Intergenic, gene terminal, and intragenic CpG islands in the human genome
1 Research Institute for Genetics and Selection of Industrial Microorganisms, Genetika, 1st Dorozhny proezd, 1, Moscow, 117545, Russia
2 Engelhardt Institute of Molecular Biology, Russian Academy of Sciences, Vavilova str., 32, Moscow, 199991, Russia
3 Institute for Information Transmission Problems (The Kharkevich Institute), Russian Academy of Sciences, Bolshoy Karetny per. 19, Moscow, 127994, Russia
4 Upper Austria University of Applied Sciences, Softwarepark 11, Hagenberg, 4232, Austria
BMC Genomics 2010, 11:48 doi:10.1186/1471-2164-11-48Published: 19 January 2010
Recently, it has been discovered that the human genome contains many transcription start sites for non-coding RNA. Regulatory regions related to transcription of this non-coding RNAs are poorly studied. Some of these regulatory regions may be associated with CpG islands located far from transcription start-sites of any protein coding gene. The human genome contains many such CpG islands; however, until now their properties were not systematically studied.

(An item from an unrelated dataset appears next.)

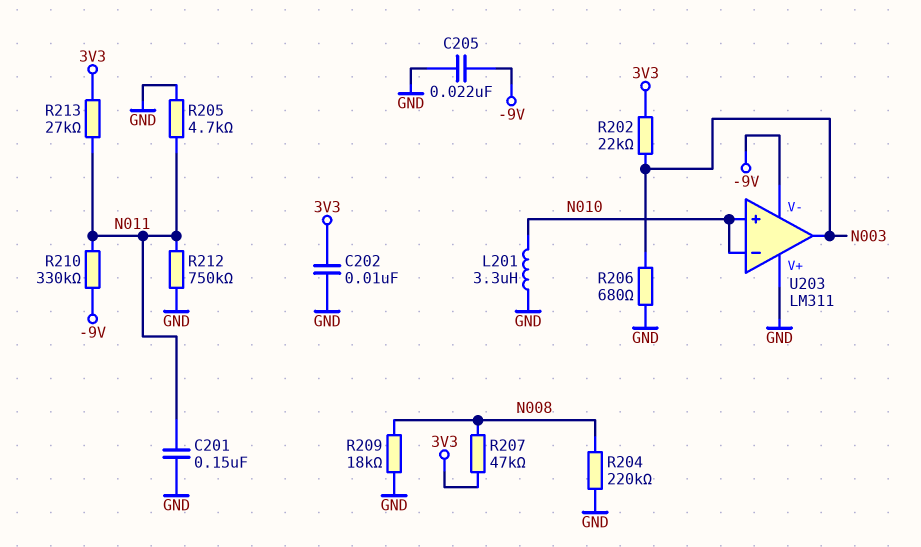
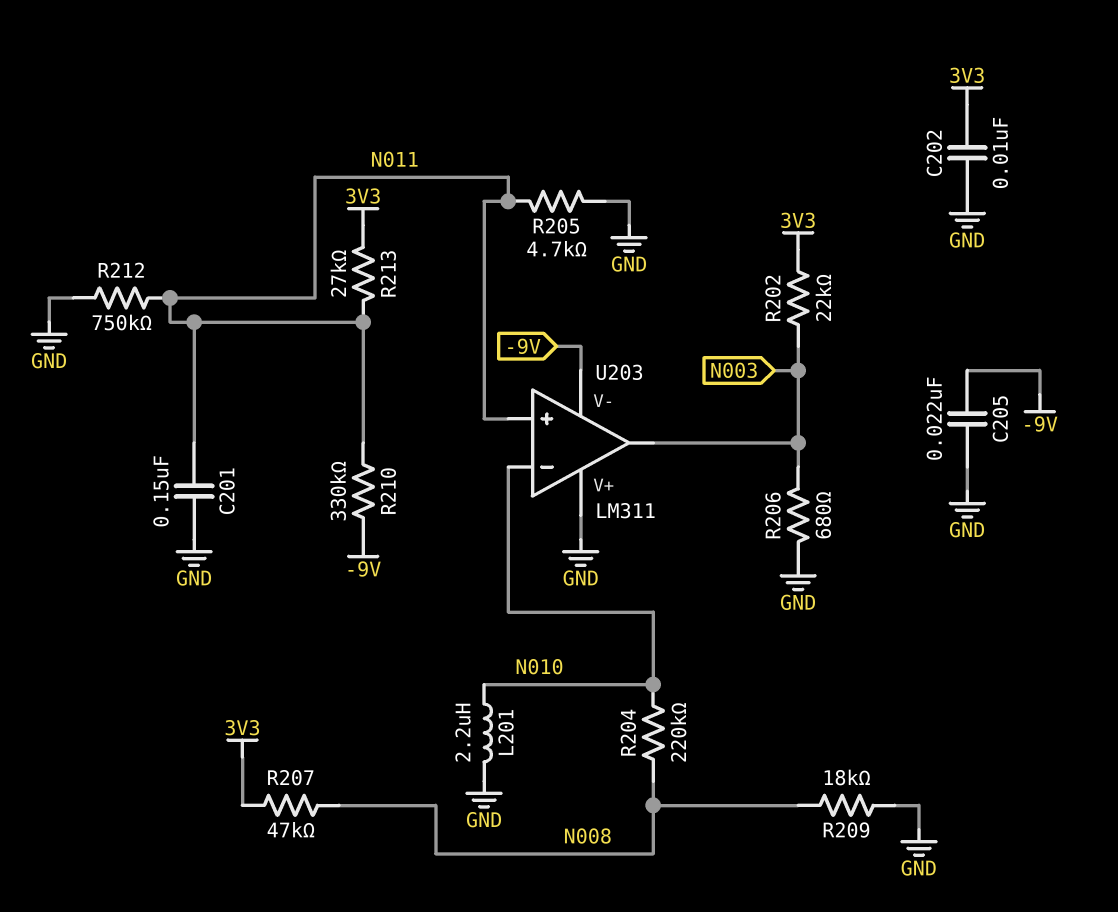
L201: 3.3uH (GND, N010) -> 2.2uH (GND, N010)
R204: 220k (GND, N008) -> 220k (N008, N010)
U203 pin in+: N010 -> N011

We studied CpG islands located in different regions of the human genome using methods of bioinformatics and comparative genomics. We have observed that CpG islands have a preference to overlap with exons, including exons located far from transcription start site, but usually extend well into introns. Synonymous substitution rate of CpG-containing codons becomes substantially reduced in regions where CpG islands overlap with protein-coding exons, even if they are located far downstream from transcription start site. CAGE tag analysis displayed frequent transcription start sites in all CpG islands, including those found far from transcription start sites of protein coding genes. Computational prediction and analysis of published ChIP-chip data revealed that CpG islands contain an increased number of sites recognized by Sp1 protein. CpG islands containing more CAGE tags usually also contain more Sp1 binding sites. This is especially relevant for CpG islands located in 3' gene regions. Various examples of transcription, confirmed by mRNAs or ESTs, but with no evidence of protein coding genes, were found in CAGE-enriched CpG islands located far from transcription start site of any known protein coding gene.
CpG islands located far from transcription start sites of protein coding genes have transcription initiation activity and display Sp1 binding properties. In exons, overlapping with these islands, the synonymous substitution rate of CpG containing codons is decreased. This suggests that these CpG islands are involved in transcription initiation, possibly of some non-coding RNAs.